In a poster presented at the Association of Biomolecular Resource Facilities annual meeting in March, API demonstrated a shotgun proteomics-based approach that used dried blood spot samples combined with spiked-in stable isotope-labeled peptide standards to quantify on the order of hundreds of proteins.

A clinical assay would likely measure much smaller panels of proteins, and Shah said that API believed that "from a technical standpoint we are right there." He declined to provide a specific timeline for when the company might launch a mass spec-based dried blood spot test but said that he did not see it as "a multi-year exercise. It is much more in the near term."

Leigh Anderson, CEO of SISCAPA Assay Technologies and a proponent of dried blood spot sampling, agreed that mass spec-based dried blood spot assays are now "clinically workable" for proteomic assays. Anderson, who is not affiliated with API but has collaborated with the company in the past on mass spec workflow development, said he thought API's exploration of dried blood spot samples "makes a lot of sense."

He said that at SISCAPA, he and his colleagues have built five- to 20-plex proteins panels that they analyze in dried blood spots with coefficients of variation in the range of 5 percent or less.

He noted that, in addition to refinement of mass spec techniques, significant progress is being made on the collection side of the equation, with a number of companies putting out dried blood spot collection cards that provide improved standardization of things like blood volume and hematocrit than do traditional cards.

"There are 15 or 16 companies out there with dried blood spot [collection devices]," he said. "Which is great because improvements in collection of the samples are going to be really important."

In the work presented at ABRF, API used Noviplex Cards, a device offered by mass spec vendor Shimadzu and developed by sample prep firm Novilytic Laboratories that use a series of filters to standardize and extract proteins in dried blood spot samples.

A key issue now facing clinical implementation of such assays is integrating these new blood spot card formats into existing automation systems, Anderson said.

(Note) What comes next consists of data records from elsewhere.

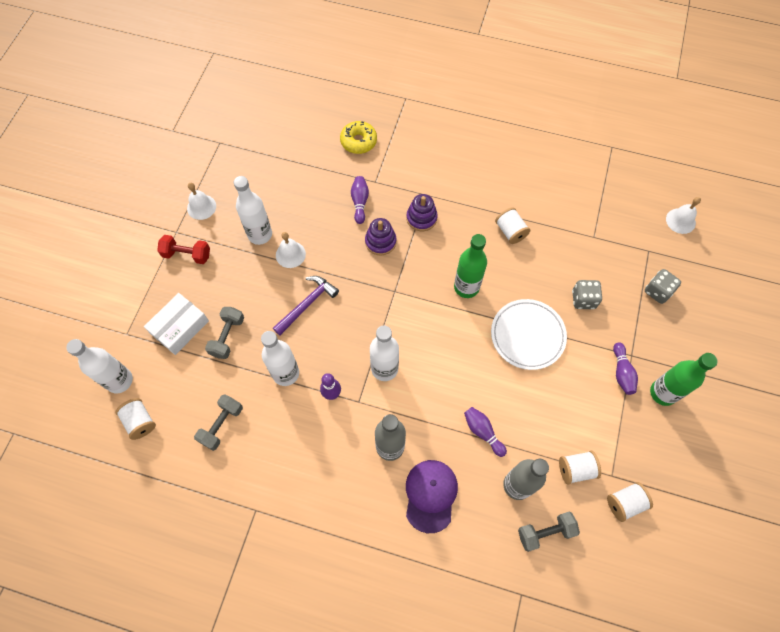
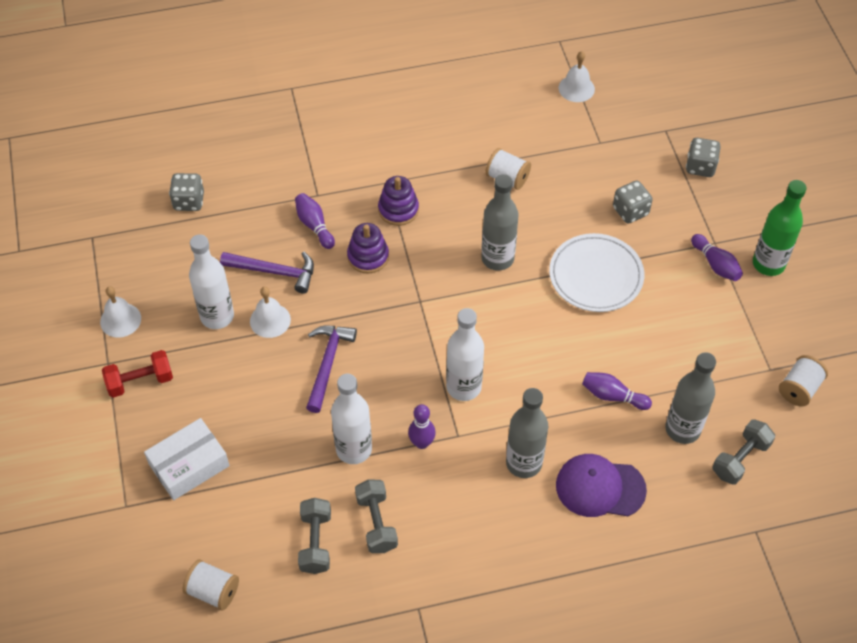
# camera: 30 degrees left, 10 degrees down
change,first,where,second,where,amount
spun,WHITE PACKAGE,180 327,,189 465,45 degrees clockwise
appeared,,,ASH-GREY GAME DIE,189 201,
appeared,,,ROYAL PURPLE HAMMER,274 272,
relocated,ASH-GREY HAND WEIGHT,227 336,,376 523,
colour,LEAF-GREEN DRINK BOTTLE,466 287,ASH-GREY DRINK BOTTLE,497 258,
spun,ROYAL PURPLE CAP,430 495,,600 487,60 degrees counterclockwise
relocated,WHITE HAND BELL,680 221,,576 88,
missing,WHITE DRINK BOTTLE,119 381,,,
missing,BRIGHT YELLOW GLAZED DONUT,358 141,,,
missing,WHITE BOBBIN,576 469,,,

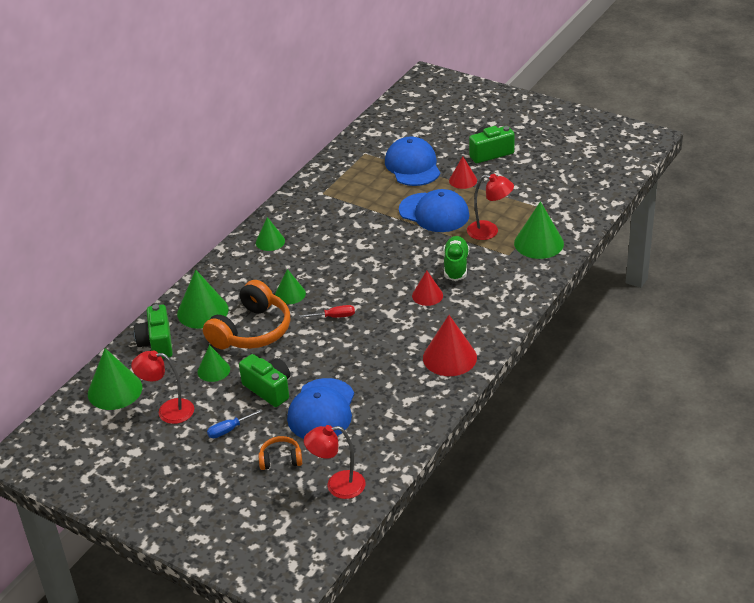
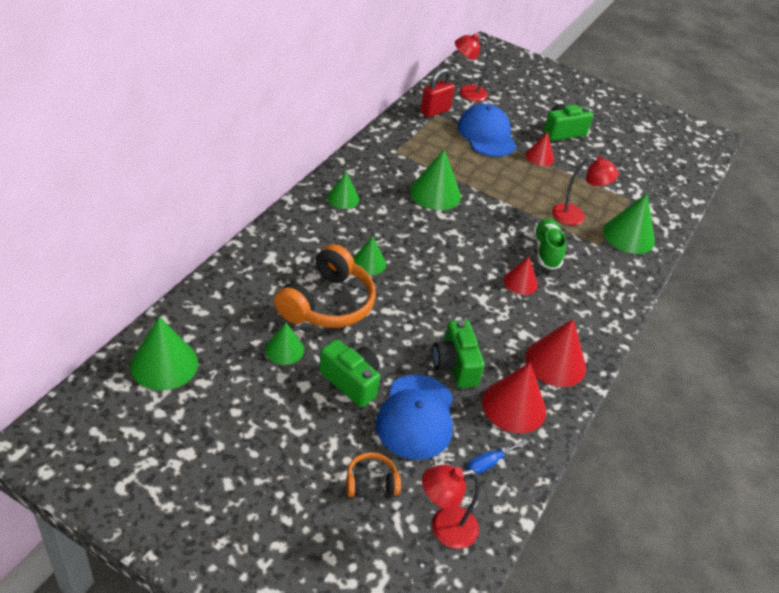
# camera: 10 degrees left, 5 degrees up
change,first,where,second,where,amount
relocated,LEAF-GREEN CONE,202 311,,435 193,
appeared,,,SCARLET SMALL LOCK,435 111,
relocated,LEAF-GREEN CAMERA,157 343,,455 365,
relocated,SCARLET LAMP,168 411,,466 92,
relocated,ROYAL BLUE FLAT SCREWDRIVER,229 430,,489 463,
appeared,,,SCARLET CONE,514 406,
missing,SCARLET FLAT SCREWDRIVER,334 317,,,
missing,ROYAL BLUE CAP,434 213,,,

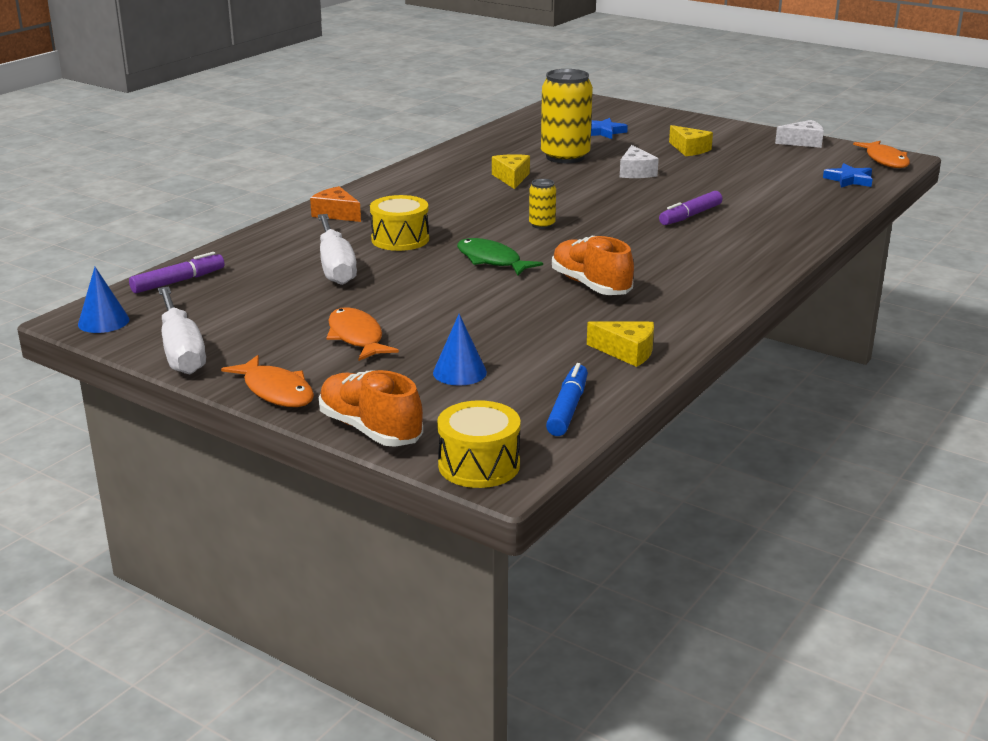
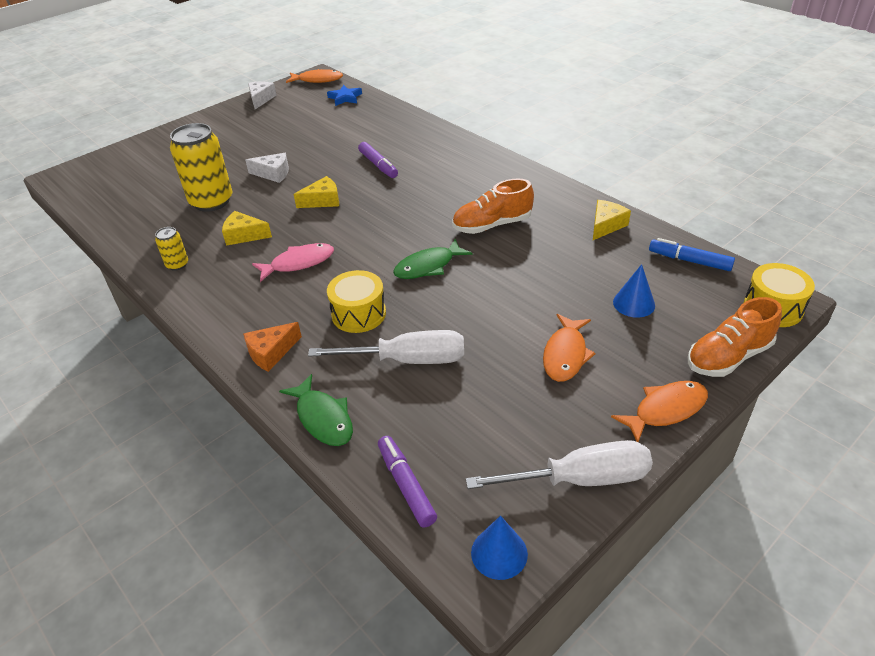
# camera: 75 degrees left, 15 degrees up
change,first,where,second,where,amount
relocated,BRIGHT YELLOW SODA CAN,542 225,,177 264,
appeared,,,PINK TOY FISH,299 263,
appeared,,,LEAF-GREEN TOY FISH,323 418,
relocated,BRIGHT YELLOW PIECE OF CHEESE,689 149,,323 201,
spun,BRIGHT ORANGE TOY FISH,357 337,,565 355,60 degrees counterclockwise
missing,ROYAL BLUE STAR SHAPE,603 132,,,

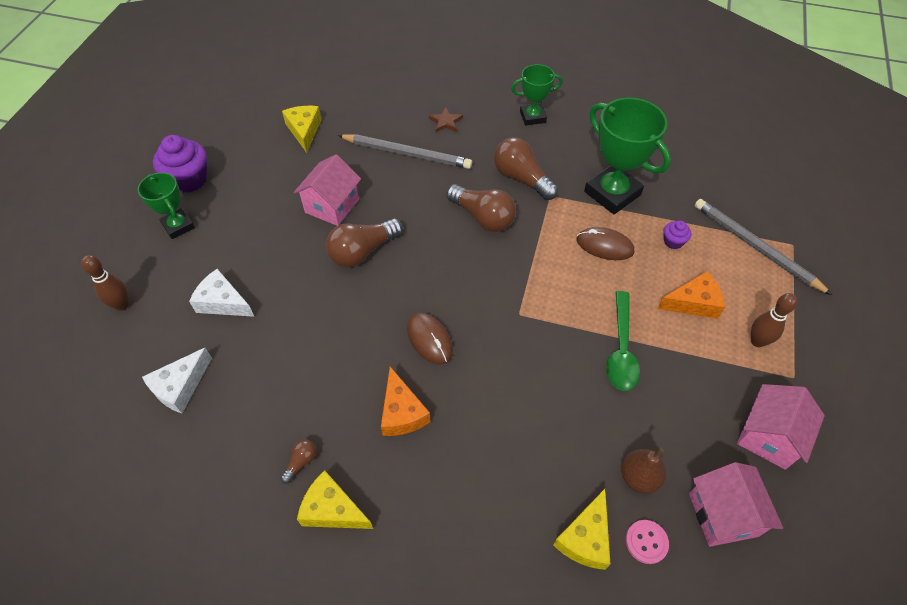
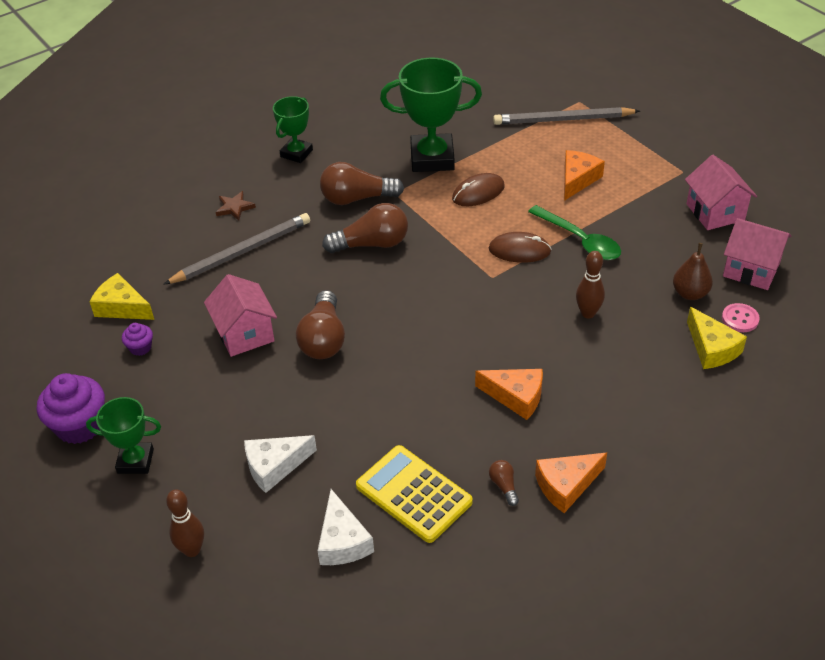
# camera: 50 degrees left, 10 degrees down
change,first,where,second,where,amount
relocated,ROYAL PURPLE FAIRY CAKE,673 242,,140 347,
appeared,,,BRIGHT YELLOW CALCULATOR,413 494,
relocated,DARK BROWN PC MOUSE,429 339,,519 250,
colour,BRIGHT YELLOW PIECE OF CHEESE,332 509,BRIGHT ORANGE PIECE OF CHEESE,566 485,
relocated,DARK BROWN TENPIN,757 341,,588 313,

Automation for standard dried blood spots already exists, because such samples are widely used for neonatal screening assays, but additional automation development is needed to incorporate the new devices.

"It's important but totally tractable," he said.

Another potential issue with dried blood spots is sensitivity, as in some cases assays are less sensitive in these samples than in traditional blood draws.

Bruce Wilcox, API's head scientist and lead of research and development, said the company was currently working to benchmark how sensitivities differed between the two formats across various proteins, though he said it wasn't yet able to discuss the results of this work.

To support its various efforts, API closed a financing round in March. Shah declined to say how much the company raised but said he expected it would "get us through some of our key milestones over the next year, year and a half."

Prior to its most recent cash infusion, API had raised $54.5 million in three funding rounds, the last being a $28 million Series C round in August 2013.